Progrès importants mais insuffisants. Le phénomène est plus grave en milieu rural qui dispose encore moins de services publics et où l'analphabétisme est le plus élevé au monde. Au Maroc, presque deux hommes sur cinq et plus de trois femmes sur cinq sont analphabètes, ce qui place le pays au même plan que des pays plus pauvres comme le Mozambique ou le Pakistan.
De plus, ce service public est peu honnête et la notion d'éthique peu connue parmi les fonctionnaires qui ne sont pas engagés dans des notions d'intérêt public.

 

Une transparence limitée et hésitante des gouvernements
Sur cette question aussi, le fossé entre la région MENA et le reste du monde est profond. Les gouvernements ne rendent pas de comptes à leurs citoyens. Certes il y a des tentatives intéressantes. Ainsi, l'Iran publie la totalité de son budget national et transmet ses débats parlementaires à la télévision. D'autres pays de la région commencent à faire de même. Mais il s'agit encore d'exceptions. En Égypte, le budget n'est ni publié, ni discuté en dehors du parlement.

 

La mauvaise gouvernance entrave la vitalité du monde des affaires
Dans la plupart des pays de la région MENA, cette situation rend difficile la conduite des affaires. Ainsi, en Jordanie, un investisseur potentiel désirant immatriculer une nouvelle entreprise doit attendre trois mois et souvent plus. Délais qui augmentent le coût et le risque pour l'entreprise et qui, à terme, réduisent les nouveaux investissements.

 

Une faiblesse de la gouvernance qui engendre un retard social et économique
Le rapport prend à titre d'exemple le drame de la mortalité infantile. En Égypte, elle atteint 69%, bien plus qu'en Indonésie (42%) - pays qui pourtant ne dispose que de la moitié du revenu par habitant de l'Égypte. Même les Émirats arabes unis, l'un des pays les plus riches de la région, connaissent un taux de 8%, correspondant à celui de la Hongrie et de la Malaisie.

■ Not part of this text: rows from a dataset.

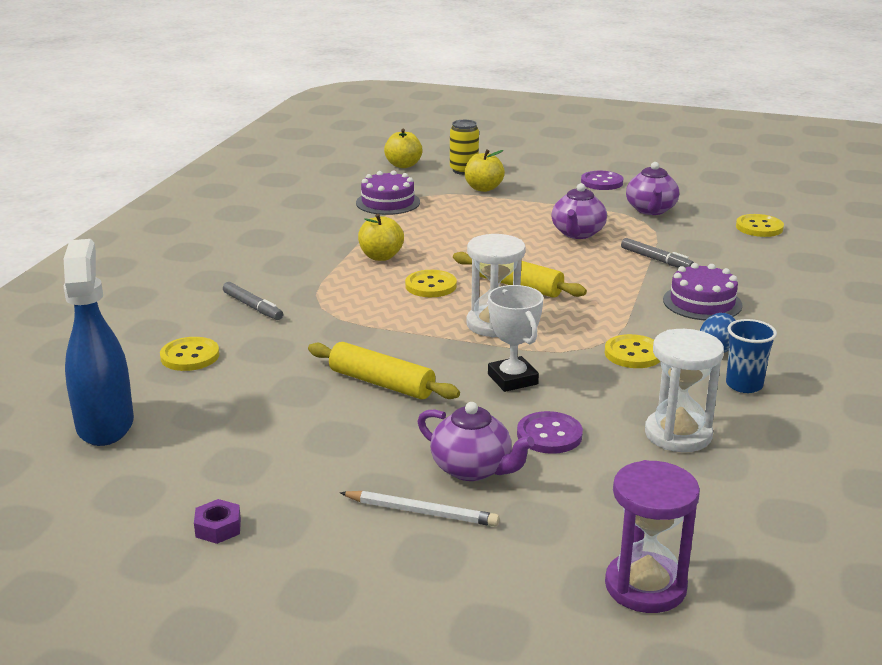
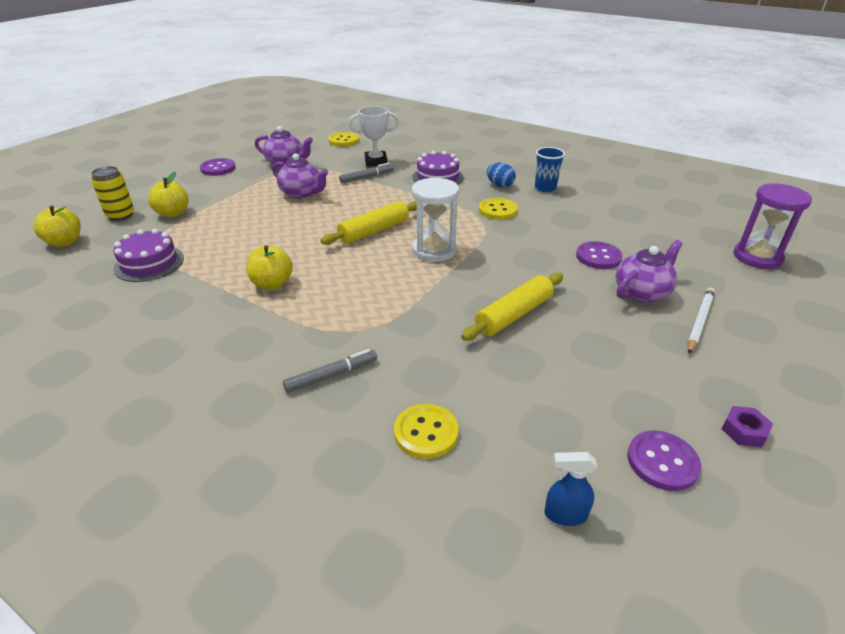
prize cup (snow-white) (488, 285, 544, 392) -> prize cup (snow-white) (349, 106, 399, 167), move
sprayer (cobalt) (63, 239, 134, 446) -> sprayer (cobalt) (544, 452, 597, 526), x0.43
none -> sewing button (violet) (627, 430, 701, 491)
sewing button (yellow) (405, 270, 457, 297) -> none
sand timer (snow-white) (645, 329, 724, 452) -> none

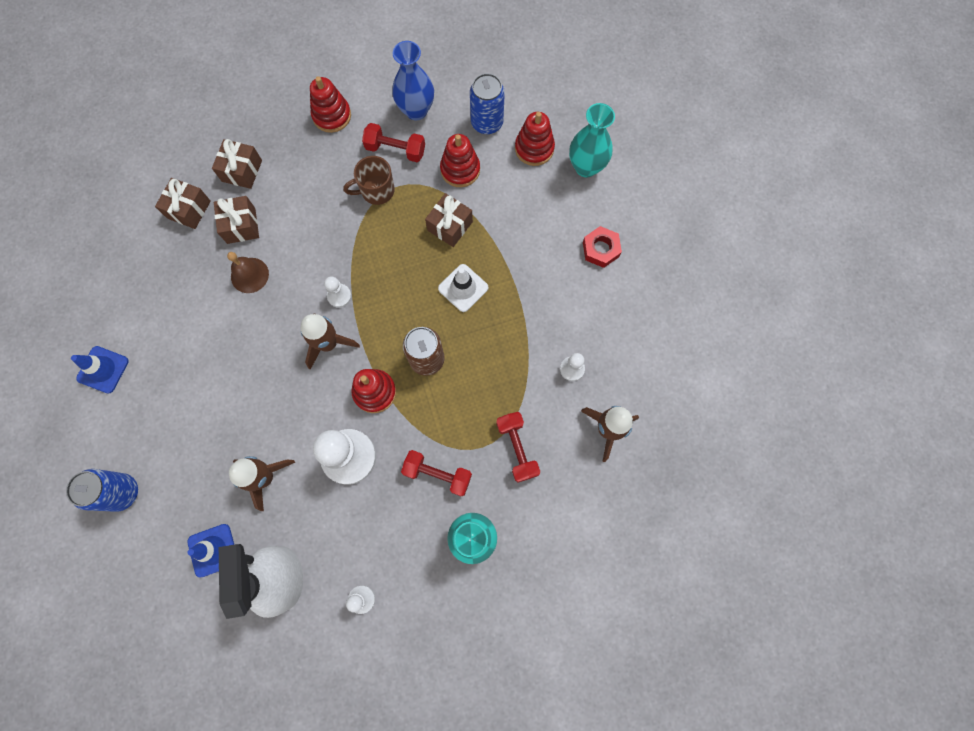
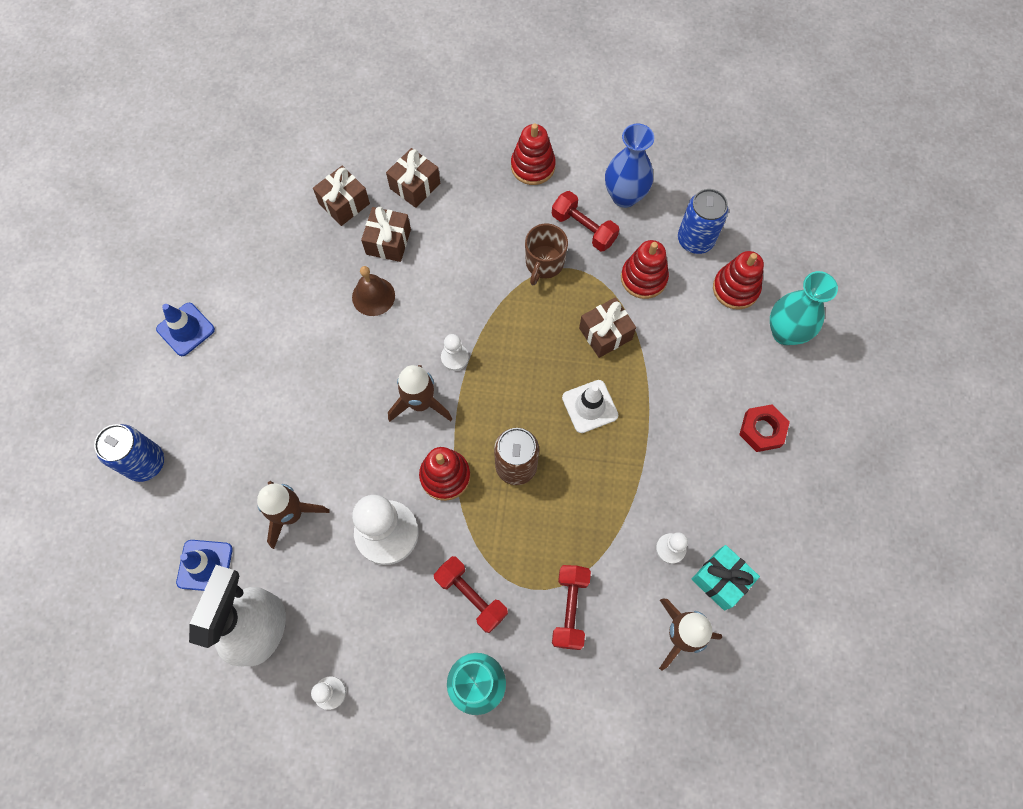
mug (brown) (343, 156, 395, 205) -> mug (brown) (525, 224, 568, 285), 75 degrees counterclockwise
none -> wrapped gift (teal) (692, 545, 760, 611)

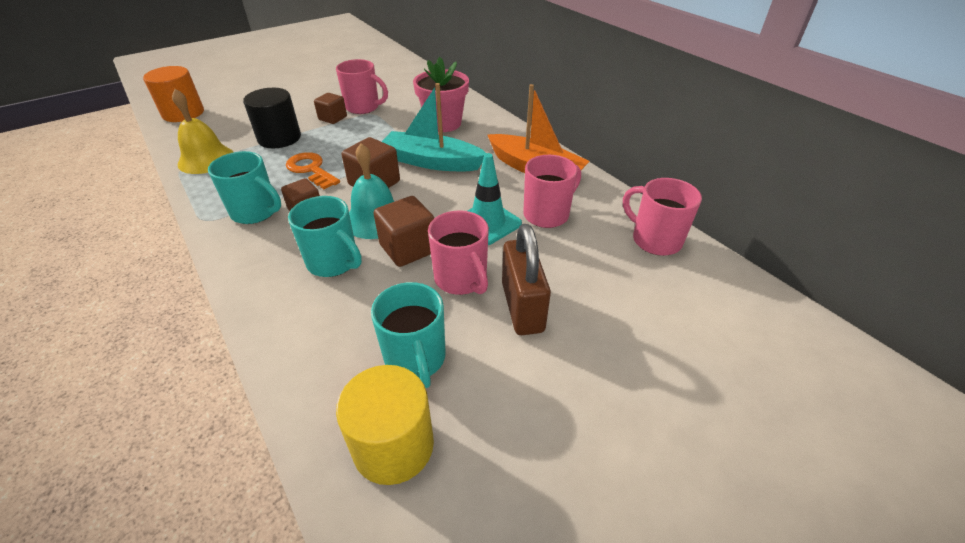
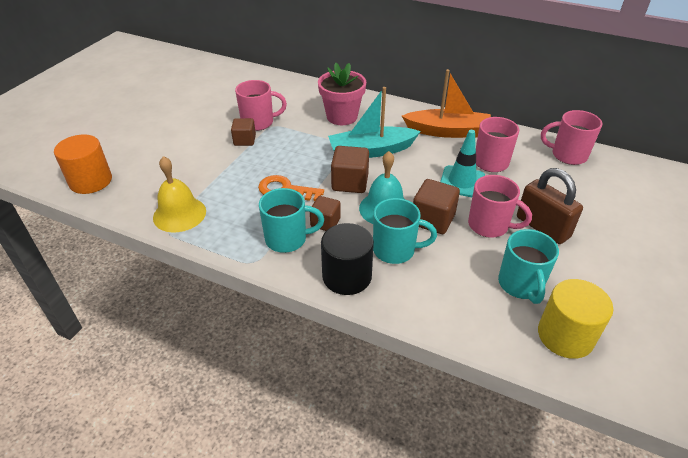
cylinder (jet-black) (243, 88, 301, 148) -> cylinder (jet-black) (321, 223, 374, 295), move
mug (teal) (371, 282, 446, 388) -> mug (teal) (498, 229, 559, 304), 45 degrees clockwise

Depuis les années 80, la moyenne annuelle de la croissance économique par habitant dans la région MENA est de 0.9 % inférieure à l'Afrique Subsaharienne et la productivité est en chute depuis trois décennies. Des simulations réalisées par les experts de la Banque montrent que si les pays du Moyen-Orient et d'Afrique du Nord, avaient pu atteindre une qualité moyenne d'administration du secteur public, leurs taux de croissance auraient été plus élevés, de près de 1% !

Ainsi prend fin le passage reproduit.